Why does my lexer not recognize a token that is a substring of another token? I get no nondeterminism warnings, but I do get a run-time recognition exception.

Terence Parr

Imagine a grammar with k=3 and the following rules:

STAR : '*' ;
TRISTAR : "***" ;
Given input **, you want the lexer to match STAR twice when in fact you get a run-time exception indicating that it was looking for another * (i.e., it tried to match the TRISTAR). The confusion is, "Do you mean TRISTAR or STAR STAR STAR"? It decides that once it sees two '*' characters, then you are on your way to matching a TRISTAR.

Obviously STAR is a substring of TRISTAR. The language itself is ambiguous, resulting in a nondeterministic lexer decision. So why don't you get a nondeterminism warning? For example, the following parser rule:
a : ( S | S S S )+ ;
gets the following warning:
t.g:6: warning: nondeterminism upon
t.g:6:  k==1:S
t.g:6:  k==2:S
t.g:6:  k==3:S
t.g:6:  between alts 1 and 2 of block
where the (...)+ loop simulates the repeated call to nextToken in the lexer to get more tokens.

The reason that the lexer cannot generate a warning is that ANTLR must assume that literally any character in your vocabulary can follow the recognition of a token. So, literally any character can follow the recognition of the STAR rule, which includes '*'. Generating a warning when the FOLLOW set of a lexer rule collides with another rule means that you'd get a lot of meaningless warnings. For example, with k=2 you would not want a warning here that '=' can follow the PLUS rule:
PLUS : '+' ;
PLUS_ASSIGN : "+=" ;
The generated nextToken rule generates a switch that checks k=2 lookahead and jumps to the PLUS_ASSIGN when it sees a "+=". The difference in our STAR example is that STAR must be matched twice rather than just once like PLUS vs PLUS_ASSIGN. TRISTAR is like the closure of STAR; that is, (STAR)+.

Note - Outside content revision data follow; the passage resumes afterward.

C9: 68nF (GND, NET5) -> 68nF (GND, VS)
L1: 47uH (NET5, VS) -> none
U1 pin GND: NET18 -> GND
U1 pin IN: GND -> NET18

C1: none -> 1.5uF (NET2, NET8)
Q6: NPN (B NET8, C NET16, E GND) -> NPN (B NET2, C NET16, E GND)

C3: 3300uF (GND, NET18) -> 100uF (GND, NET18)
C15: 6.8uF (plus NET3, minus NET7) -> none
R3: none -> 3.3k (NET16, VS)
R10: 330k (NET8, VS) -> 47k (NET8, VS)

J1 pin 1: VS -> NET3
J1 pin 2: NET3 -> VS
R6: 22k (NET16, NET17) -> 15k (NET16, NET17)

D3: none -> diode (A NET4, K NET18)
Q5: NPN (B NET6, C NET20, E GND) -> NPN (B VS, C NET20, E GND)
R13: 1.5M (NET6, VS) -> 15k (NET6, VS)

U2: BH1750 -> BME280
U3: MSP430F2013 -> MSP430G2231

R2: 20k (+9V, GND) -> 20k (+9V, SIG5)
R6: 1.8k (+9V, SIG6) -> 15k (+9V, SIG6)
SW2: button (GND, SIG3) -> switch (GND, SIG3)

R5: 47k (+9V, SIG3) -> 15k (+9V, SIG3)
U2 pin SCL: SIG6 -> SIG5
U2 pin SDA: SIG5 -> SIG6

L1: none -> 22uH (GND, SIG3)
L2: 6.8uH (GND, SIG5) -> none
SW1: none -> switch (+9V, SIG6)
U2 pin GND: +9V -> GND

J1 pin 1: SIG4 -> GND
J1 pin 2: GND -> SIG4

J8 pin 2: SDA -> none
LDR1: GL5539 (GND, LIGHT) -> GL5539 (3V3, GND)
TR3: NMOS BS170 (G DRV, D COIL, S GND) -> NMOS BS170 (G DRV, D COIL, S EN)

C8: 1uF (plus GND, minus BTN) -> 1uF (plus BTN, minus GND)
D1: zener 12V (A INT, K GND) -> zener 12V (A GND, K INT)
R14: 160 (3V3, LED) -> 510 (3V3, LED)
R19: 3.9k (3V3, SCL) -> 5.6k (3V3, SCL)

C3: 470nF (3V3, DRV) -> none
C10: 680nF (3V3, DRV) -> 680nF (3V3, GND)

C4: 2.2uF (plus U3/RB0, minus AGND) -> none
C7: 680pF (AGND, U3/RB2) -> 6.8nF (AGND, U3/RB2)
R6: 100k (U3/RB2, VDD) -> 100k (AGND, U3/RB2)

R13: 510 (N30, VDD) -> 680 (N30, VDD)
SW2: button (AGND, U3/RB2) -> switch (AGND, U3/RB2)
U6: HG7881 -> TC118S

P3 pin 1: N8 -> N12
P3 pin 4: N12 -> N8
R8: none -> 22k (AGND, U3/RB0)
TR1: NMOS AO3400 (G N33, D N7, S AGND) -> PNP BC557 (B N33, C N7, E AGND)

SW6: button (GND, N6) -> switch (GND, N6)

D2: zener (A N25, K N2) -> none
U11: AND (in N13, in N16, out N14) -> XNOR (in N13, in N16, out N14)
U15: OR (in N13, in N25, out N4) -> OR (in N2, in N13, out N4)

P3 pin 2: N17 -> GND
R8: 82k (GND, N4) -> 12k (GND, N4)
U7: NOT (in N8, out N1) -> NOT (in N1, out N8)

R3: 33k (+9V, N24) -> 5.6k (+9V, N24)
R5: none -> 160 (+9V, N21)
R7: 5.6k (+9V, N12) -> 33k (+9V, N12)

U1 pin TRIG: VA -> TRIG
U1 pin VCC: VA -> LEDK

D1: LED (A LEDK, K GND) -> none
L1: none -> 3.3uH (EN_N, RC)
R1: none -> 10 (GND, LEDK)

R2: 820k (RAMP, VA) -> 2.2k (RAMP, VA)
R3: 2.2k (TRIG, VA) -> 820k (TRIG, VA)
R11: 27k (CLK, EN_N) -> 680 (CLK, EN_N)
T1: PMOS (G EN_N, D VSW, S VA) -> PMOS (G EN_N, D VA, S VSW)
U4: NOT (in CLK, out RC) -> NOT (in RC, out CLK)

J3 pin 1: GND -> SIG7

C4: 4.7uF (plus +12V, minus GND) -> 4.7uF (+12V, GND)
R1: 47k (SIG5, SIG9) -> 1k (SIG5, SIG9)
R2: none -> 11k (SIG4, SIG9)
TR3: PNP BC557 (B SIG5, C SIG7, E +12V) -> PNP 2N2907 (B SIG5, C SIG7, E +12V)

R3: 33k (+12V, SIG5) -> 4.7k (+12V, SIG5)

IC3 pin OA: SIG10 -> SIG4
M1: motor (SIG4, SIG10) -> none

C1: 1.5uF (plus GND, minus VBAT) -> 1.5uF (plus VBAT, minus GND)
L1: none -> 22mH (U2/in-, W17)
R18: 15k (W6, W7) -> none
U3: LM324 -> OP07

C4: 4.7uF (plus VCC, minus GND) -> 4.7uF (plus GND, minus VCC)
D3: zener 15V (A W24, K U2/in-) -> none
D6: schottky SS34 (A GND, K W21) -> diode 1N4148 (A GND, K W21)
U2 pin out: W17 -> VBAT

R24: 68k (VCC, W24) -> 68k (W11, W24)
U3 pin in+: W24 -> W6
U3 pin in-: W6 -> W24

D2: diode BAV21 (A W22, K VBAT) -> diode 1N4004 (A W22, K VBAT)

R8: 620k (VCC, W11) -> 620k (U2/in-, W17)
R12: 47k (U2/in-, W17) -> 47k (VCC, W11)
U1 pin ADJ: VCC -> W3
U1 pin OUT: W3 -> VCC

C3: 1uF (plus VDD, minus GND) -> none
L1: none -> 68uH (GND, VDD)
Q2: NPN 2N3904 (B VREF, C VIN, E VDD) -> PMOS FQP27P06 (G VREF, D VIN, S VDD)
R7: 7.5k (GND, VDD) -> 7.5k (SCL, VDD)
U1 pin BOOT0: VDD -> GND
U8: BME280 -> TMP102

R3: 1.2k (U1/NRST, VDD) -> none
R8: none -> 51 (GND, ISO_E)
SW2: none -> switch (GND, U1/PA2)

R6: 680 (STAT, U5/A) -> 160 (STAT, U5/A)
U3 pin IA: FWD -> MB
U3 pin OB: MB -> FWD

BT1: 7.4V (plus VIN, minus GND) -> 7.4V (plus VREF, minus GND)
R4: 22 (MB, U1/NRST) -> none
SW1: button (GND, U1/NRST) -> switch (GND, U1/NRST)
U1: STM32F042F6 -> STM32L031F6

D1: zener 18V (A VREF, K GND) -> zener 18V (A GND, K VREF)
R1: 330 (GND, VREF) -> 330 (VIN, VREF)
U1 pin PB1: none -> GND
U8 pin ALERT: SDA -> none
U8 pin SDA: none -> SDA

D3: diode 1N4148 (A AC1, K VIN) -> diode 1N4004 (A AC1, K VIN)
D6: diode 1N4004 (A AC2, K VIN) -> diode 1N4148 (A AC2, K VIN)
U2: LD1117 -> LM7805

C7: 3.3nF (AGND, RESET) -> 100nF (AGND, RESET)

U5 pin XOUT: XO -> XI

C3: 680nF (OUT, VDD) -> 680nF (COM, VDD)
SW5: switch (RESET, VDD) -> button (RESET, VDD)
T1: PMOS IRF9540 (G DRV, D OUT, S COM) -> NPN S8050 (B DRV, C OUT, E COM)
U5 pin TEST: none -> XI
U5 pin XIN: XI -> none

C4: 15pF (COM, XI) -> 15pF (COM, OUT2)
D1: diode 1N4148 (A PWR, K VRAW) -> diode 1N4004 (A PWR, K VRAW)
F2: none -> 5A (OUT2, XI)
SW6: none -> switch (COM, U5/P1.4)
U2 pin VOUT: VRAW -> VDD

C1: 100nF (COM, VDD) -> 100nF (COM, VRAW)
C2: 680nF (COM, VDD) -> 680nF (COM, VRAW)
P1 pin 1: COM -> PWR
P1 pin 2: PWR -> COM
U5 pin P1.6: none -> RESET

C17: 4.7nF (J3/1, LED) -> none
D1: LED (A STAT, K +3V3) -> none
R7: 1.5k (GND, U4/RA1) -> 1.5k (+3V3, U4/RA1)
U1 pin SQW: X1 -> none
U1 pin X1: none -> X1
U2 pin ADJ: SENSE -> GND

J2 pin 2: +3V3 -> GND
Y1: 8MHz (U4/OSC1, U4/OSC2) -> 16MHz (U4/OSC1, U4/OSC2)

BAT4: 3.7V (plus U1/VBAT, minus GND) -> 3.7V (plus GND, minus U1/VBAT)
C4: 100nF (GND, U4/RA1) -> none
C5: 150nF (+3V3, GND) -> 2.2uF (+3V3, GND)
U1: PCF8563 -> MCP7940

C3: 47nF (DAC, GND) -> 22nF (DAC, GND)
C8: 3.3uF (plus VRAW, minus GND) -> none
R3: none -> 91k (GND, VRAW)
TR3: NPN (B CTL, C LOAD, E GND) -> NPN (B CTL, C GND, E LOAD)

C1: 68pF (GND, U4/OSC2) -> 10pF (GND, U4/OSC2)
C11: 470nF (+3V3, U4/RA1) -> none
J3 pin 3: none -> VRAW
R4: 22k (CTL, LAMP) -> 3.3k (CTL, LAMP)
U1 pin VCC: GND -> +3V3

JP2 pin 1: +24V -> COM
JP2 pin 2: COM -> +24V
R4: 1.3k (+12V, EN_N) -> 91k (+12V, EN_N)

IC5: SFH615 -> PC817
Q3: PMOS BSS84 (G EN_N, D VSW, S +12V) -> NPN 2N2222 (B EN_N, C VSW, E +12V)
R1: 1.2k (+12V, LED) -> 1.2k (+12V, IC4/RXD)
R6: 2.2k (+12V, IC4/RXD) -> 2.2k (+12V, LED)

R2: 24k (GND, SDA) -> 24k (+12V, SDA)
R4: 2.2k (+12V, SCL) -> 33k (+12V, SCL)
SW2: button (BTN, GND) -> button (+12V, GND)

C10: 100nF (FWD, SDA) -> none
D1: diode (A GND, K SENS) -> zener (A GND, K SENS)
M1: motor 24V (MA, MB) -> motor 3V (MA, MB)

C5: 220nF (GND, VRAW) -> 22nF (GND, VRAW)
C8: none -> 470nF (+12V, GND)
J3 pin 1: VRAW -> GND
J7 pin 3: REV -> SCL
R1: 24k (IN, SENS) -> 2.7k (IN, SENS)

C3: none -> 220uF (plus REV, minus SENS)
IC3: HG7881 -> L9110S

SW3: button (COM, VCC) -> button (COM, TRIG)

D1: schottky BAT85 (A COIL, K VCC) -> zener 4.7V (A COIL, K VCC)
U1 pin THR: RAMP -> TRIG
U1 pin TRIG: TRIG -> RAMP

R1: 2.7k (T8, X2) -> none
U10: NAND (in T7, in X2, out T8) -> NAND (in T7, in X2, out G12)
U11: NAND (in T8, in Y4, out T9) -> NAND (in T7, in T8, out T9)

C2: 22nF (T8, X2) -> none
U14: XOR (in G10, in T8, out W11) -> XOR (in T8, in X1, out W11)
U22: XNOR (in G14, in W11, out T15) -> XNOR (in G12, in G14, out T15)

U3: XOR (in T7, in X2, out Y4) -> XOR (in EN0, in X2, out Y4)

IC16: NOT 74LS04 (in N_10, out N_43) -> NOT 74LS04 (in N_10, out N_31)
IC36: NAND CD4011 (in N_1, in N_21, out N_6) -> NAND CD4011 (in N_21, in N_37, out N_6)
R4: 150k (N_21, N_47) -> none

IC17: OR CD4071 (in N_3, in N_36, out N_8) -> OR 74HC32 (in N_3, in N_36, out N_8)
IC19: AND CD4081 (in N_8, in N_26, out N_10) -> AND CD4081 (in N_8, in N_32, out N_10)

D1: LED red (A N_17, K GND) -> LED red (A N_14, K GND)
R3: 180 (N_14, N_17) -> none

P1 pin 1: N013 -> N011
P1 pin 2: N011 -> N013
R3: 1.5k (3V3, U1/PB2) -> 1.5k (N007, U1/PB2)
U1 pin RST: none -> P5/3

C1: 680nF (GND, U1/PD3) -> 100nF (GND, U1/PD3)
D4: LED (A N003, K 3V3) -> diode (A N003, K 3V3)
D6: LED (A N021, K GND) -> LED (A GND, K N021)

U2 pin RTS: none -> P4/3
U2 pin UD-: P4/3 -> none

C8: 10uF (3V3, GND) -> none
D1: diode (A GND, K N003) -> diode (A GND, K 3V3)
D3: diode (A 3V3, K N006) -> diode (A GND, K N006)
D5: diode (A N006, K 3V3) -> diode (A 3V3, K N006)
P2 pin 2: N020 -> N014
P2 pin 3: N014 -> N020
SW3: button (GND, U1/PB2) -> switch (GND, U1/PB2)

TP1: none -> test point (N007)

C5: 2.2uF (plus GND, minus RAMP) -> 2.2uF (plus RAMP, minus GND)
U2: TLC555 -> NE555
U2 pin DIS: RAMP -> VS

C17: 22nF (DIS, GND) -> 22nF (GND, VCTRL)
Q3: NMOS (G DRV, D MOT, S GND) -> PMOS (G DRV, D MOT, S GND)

Without backtracking, a single-character lookahead (k=1) lexer cannot properly distinguish between the long string and the single character. Once it sees that the third char is not another *, it must rewind the input and back up to say "oh, it's STAR". Lex and DFA-based lexers do that automatically for you. In ANTLR, we have k=3 lookahead, but ANTLR cannot figure out for itself it needs all k=3 due to the "any char can follow STAR" problem mentioned above. It decides that only two '*' characters predicts TRISTAR since the k=2 lookahead depth is deterministic.

You'll have to be specific about the amount of lookahead with a semantic predicate:
	:	"*" ({LA(1)=='*'&&LA(2)=='*'}? "**")?
which results (partially) in:
	if (((LA(1)=='*'))&&(LA(1)=='*'&&LA(2)=='*')) {
	else {
I left-factored the rules for fun and to reduce the lookahead from k=3 to k=2. Anyway, you can see that I have forced ANTLR to check k=2 lookahead characters after it has seen the first *.

I believe the proper way to handle this is to use a syntactic predicate that specifies the required lookahead (it's easier to read and is less reliant on ANTLR implementation methods like LA(i)):
	:	("***")=>"***"
	|	'*'
ANTLR will generate a backtracking decision that will slow things down. Naturally, ANTLR could easily optimize this fixed lookahead language down to a simple k=3 lookahead test, thus, saving the backtrack.